ゲスト
(ka0000)
【東征】少年、鬼の子からタケノコもらう
マスター:狐野径

- シナリオ形態
- ショート
- 難易度
- やや易しい
- オプション
-
- 参加費
1,000
- 参加人数
- 現在6人 / 4~6人
- マテリアルリンク
- ○
- 報酬
- 無し
- 相談期間
- 5日
- プレイング締切
- 2015/06/23 22:00
- リプレイ完成予定
- 2015/07/02 22:00
オープニング
※このシナリオは原則として戦闘が発生しない日常的なシナリオとして設定されています。
●初めての景色
「うわっ、見てみて、あれ、何」
災厄の十三魔が一人レチタティーヴォ配下の歪虚プエルは、少年の外見同様、好奇心は強い。初めての土地で見慣れぬものを見つけて走り出した。
はしゃいでいる主にエクエスは溜息が出る。
「駄目です、プエル様、結界があるから近付けないですよ」
「面白そうなのに……どうやったらいけるかな?」
プエルが指さす先は竹の間にある茶色の円錐形の物体。
エクエスの中に幾つか案は浮かぶが簡単ではないので、茶色の円錐は諦めてもらうしかない。
プエルは溜息ついて、別の所に歩き出す。
「あれ、あのヒト何?」
プエルの指さす先には青い肌の大きな姿がある。
「鬼、ですね」
「へぇ」
止める間もなく、プエルは歩き出していた。
●鬼と少女?
ぼんやりと人里を見下ろす青い鬼のサルハネは、仲間が出ていくのを見送って溜息を洩らした。
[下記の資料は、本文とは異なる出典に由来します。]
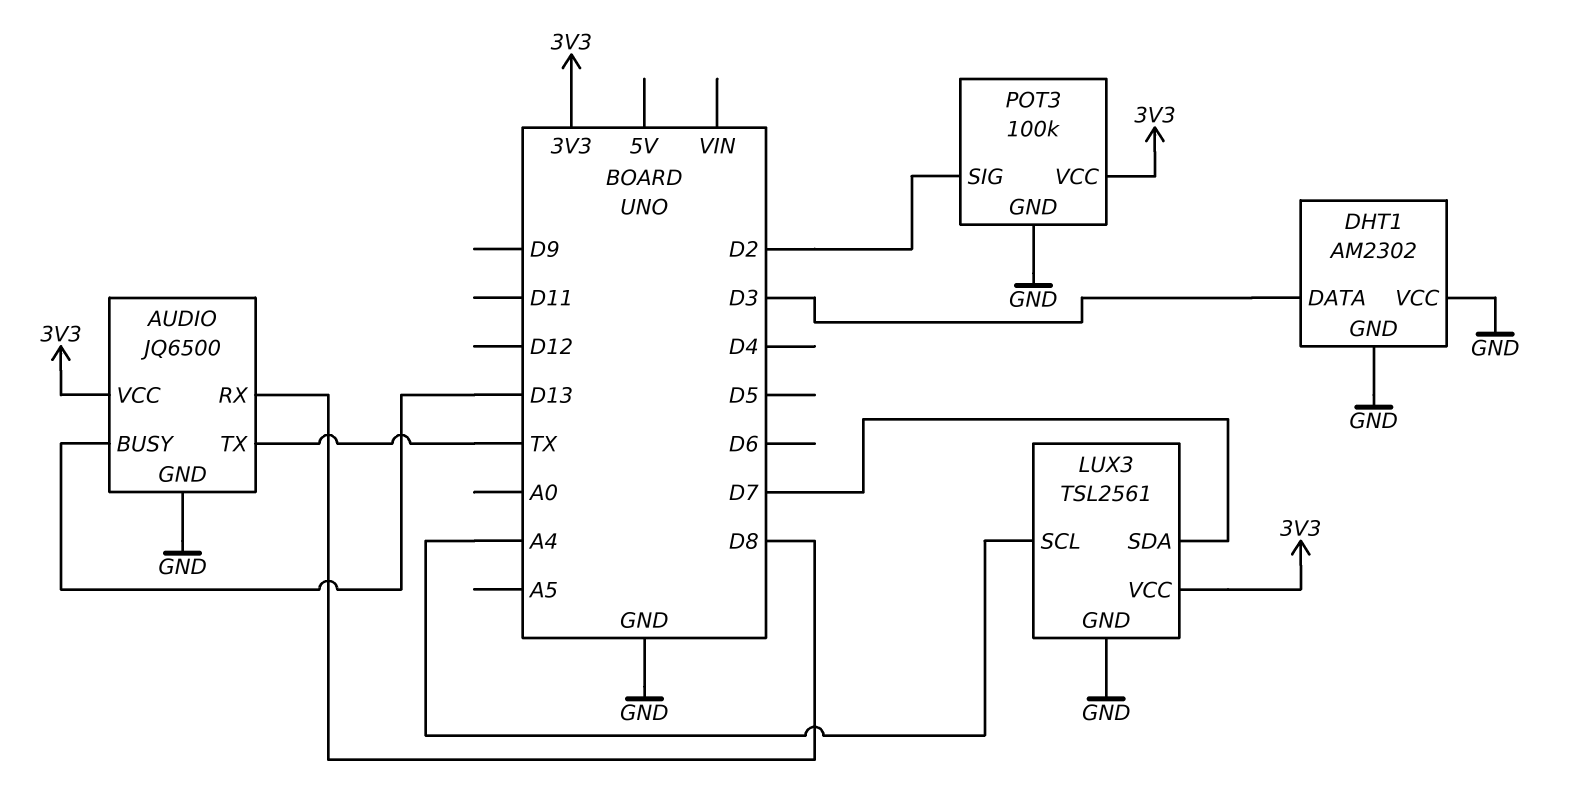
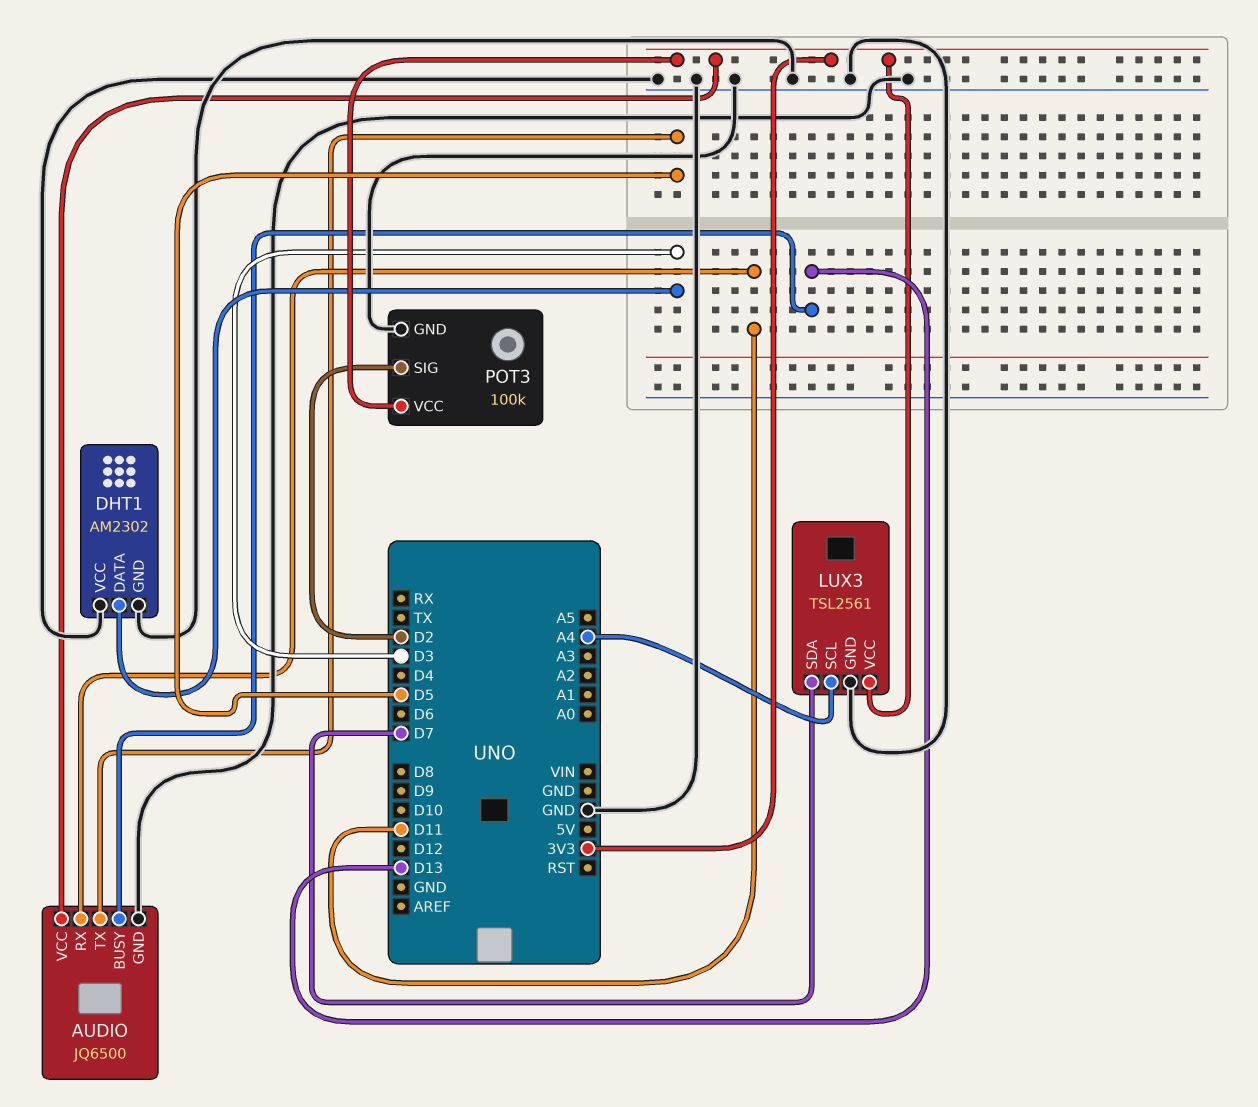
AUDIO pin RX: D8 -> D11
AUDIO pin TX: TX -> D5

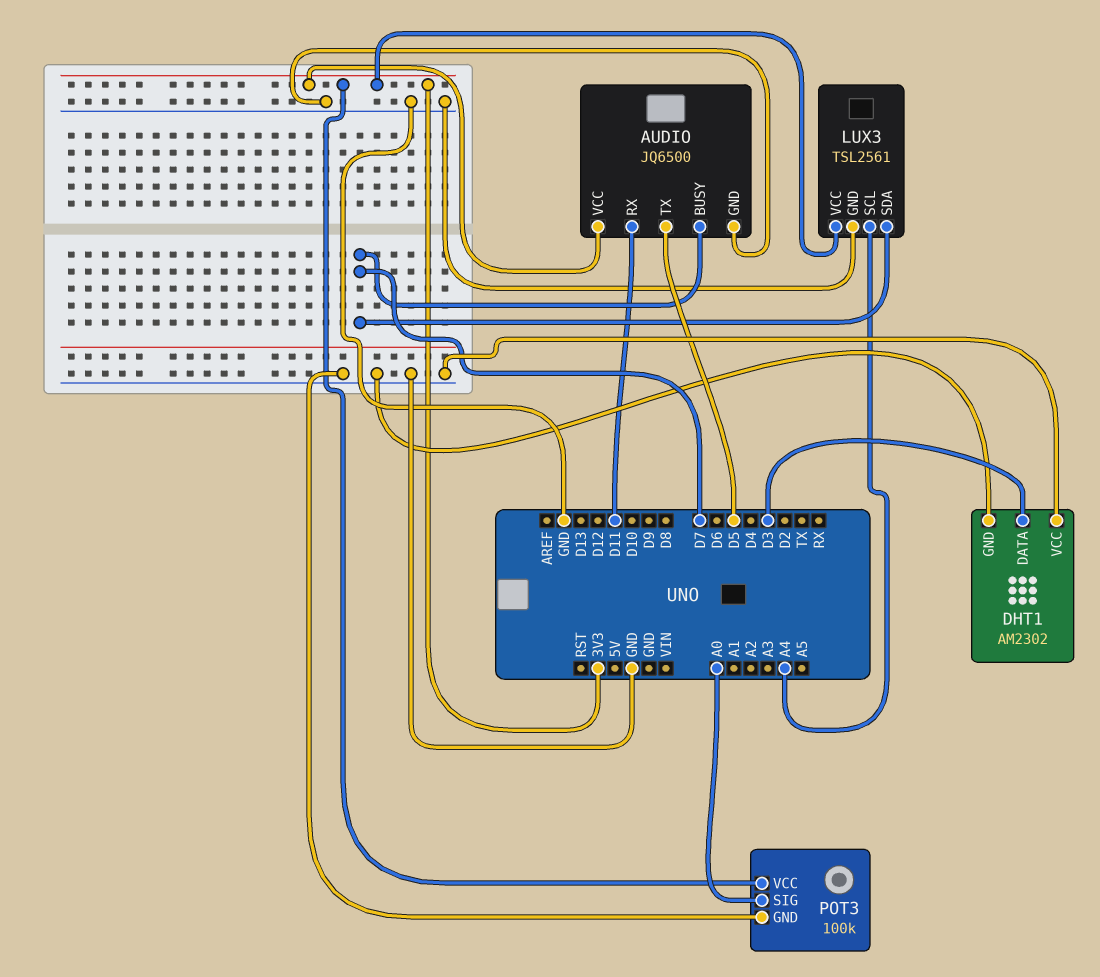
AUDIO pin BUSY: D13 -> D7
POT3 pin SIG: D2 -> A0

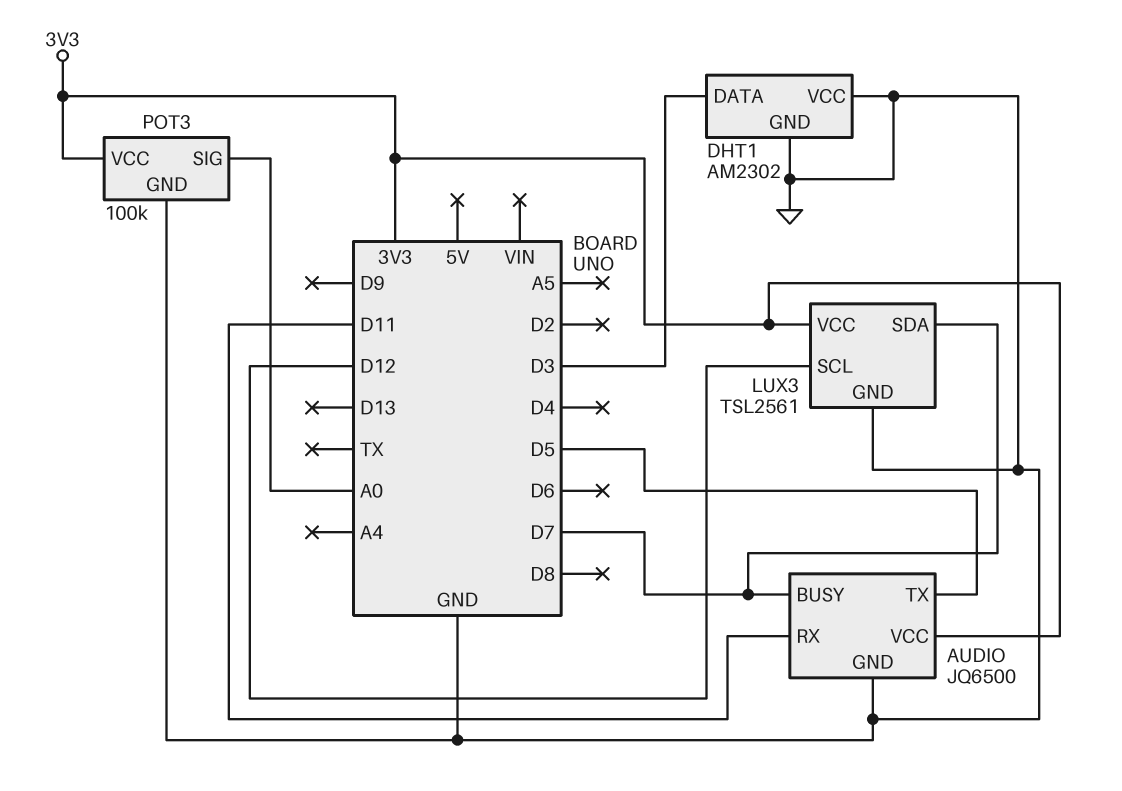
LUX3 pin SCL: A4 -> D12

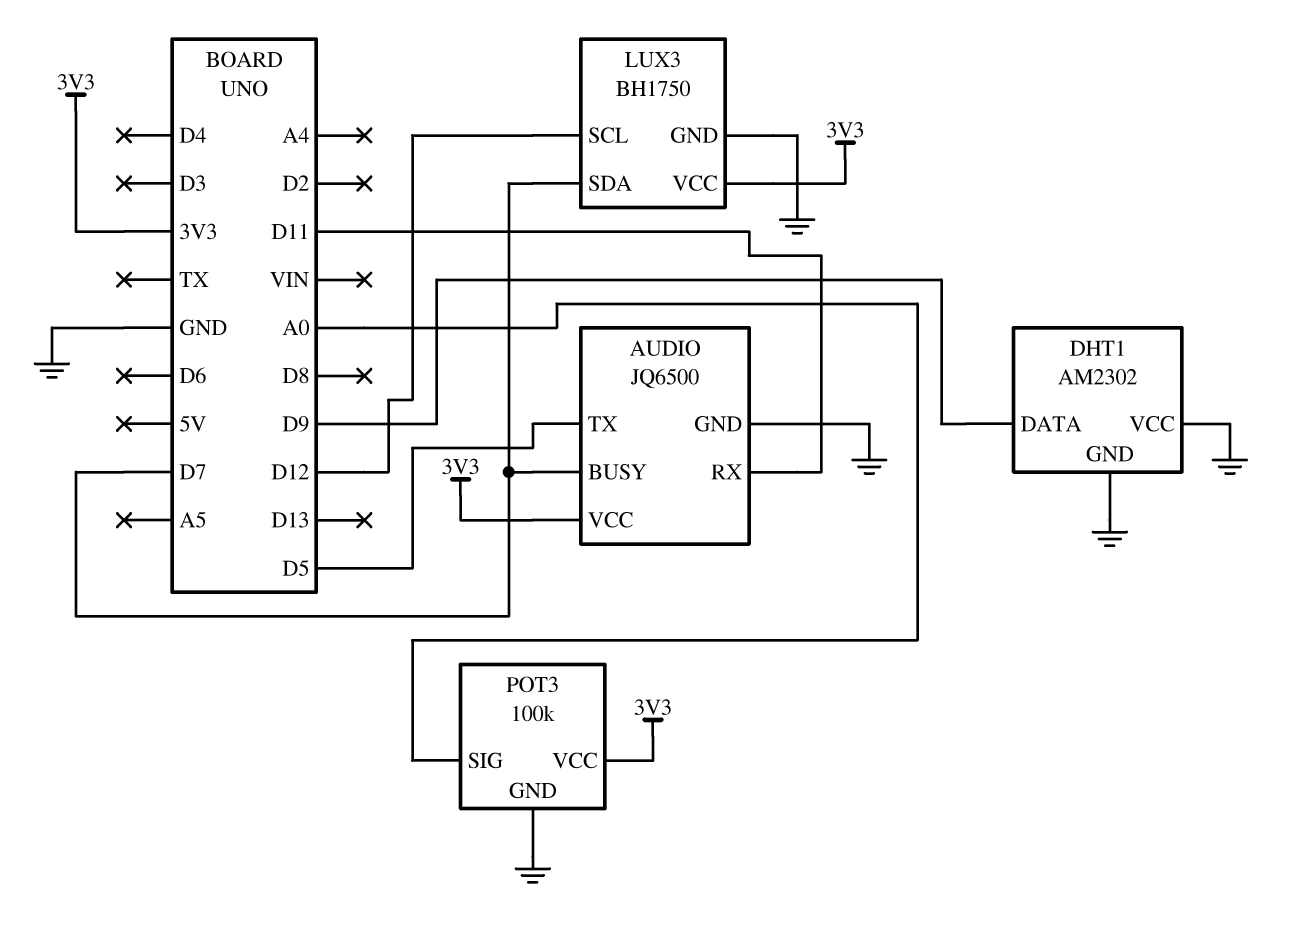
DHT1 pin DATA: D3 -> D9
LUX3: TSL2561 -> BH1750

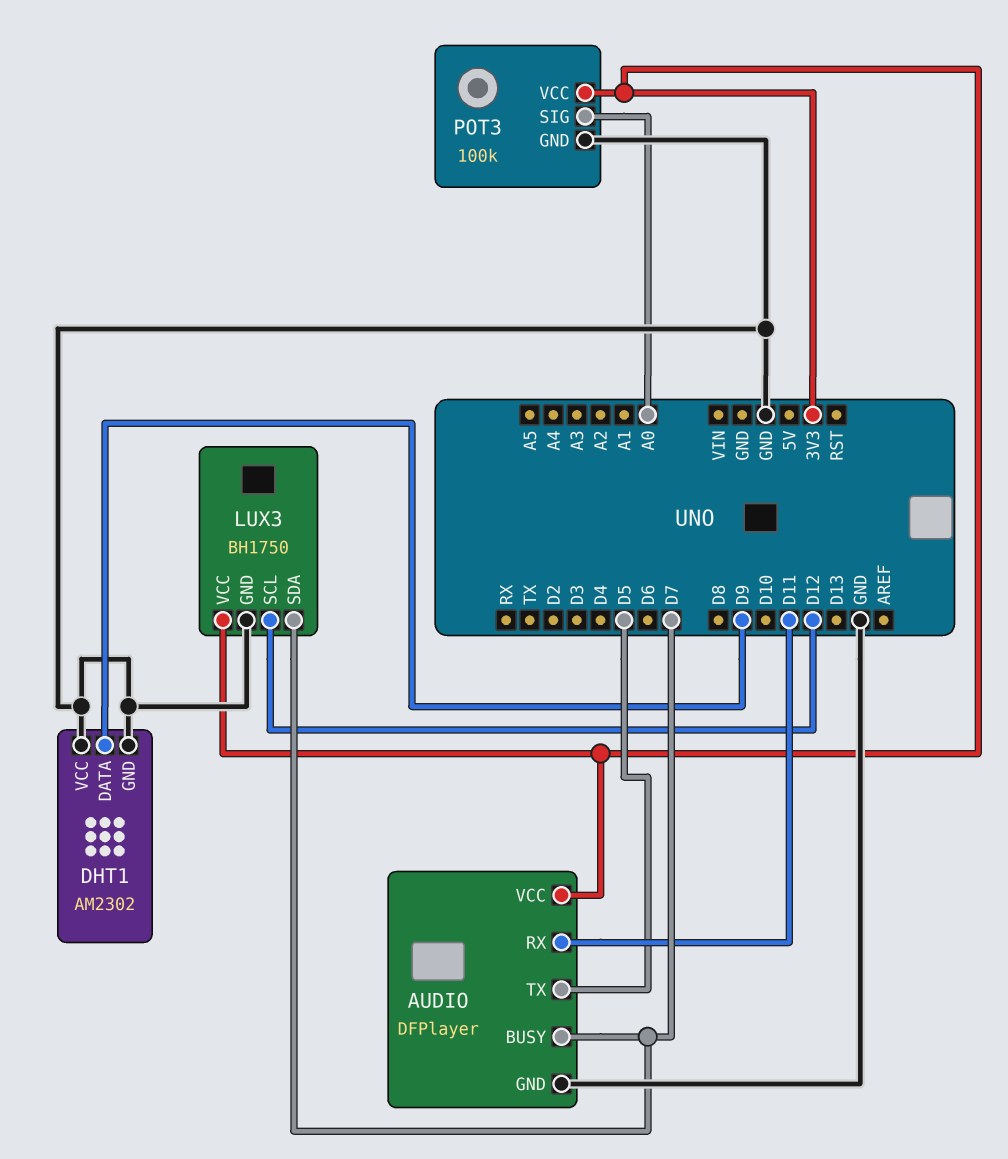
AUDIO: JQ6500 -> DFPlayer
人間の集落から気になる物をもらってくるために彼らは出かけた。
要は盗みなのだが、こっそりという重要な言葉が付いている。必要以上に物を盗らず、人の命もとらず……を守ることを大人からは言われている。
妖怪たちは騒ぎにしてほしいと思っているに違いないが……。
一度、サルハネは取りに行くのに付き合った。夜の人間の集落にこっそり行き、見慣れぬ食べ物を手に入れた。
帰る際に、警戒していた人間に追われ、散り散りになった。まあみんな無事だったのだが、サルハネは一歩間違うと危険だった。
落とし穴にはまり、にっちもさっちもいかなくなった。
白くゆったりとした着物を着た女性が来たとき、殺されると彼は考えた。しかし、質問におとなしく答えていると、助けてくれた。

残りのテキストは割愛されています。